SAHEL - Le projet de développer la culture et la consommation de hanza a été retenu pour le Challenge Climat, concours sur l’innovation face au dérèglement climatique organisé par l’Agence française de développement (AFD) et le Centre de coopération internationale en recherche agronomique pour le développement (Cirad).

Josef Garvi, Directeur général de Sahara Sahel Foods, spécialiste de la production alimentaire sur terre aride et participant au concours Challenge Climat explique son projet de valorisation du hanza.

Pourquoi avez-vous choisi le hanza pour participer au concours Challenge Climat?

C'est un arbuste qui pousse abondamment au Sahel. Il donne des fruits jaunes au jus sucré et une graine terriblement amère. Cette graine est riche en protéines (20%) et glucides (60-70%). Après un traitement, elle peut être rendue comestible et servir d'aliment de base.

Est-ce un aliment qui résiste à la sécheresse?

Le hanza est capable de pousser naturellement dans les zones les plus arides, sans irrigation ni engrais. Il peut donner de bonnes récoltes même après plusieurs années de sécheresse.

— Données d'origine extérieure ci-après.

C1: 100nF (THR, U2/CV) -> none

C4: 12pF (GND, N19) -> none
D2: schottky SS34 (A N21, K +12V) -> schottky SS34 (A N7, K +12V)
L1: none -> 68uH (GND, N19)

En quoi consiste le projet d'exploitation modernisée du hanza au Niger?

Il s'agit de développer des méthodes de transformation du hanza et d'élaborer de nouvelles recettes (farine, couscous, gâteaux, boissons...). Jusqu'à présent, le hanza était qualifié d'aliment de famine, donc la majorité des Nigériens avaient honte d'en consommer. Nous souhaitons le revaloriser, créer de la fierté autour de ce produit, relancer sa consommation et sa filière. Car en plus de protéger la biodiversité et de nourrir les populations sahéliennes, le hanza garantit à ses cultivateurs une source de revenus.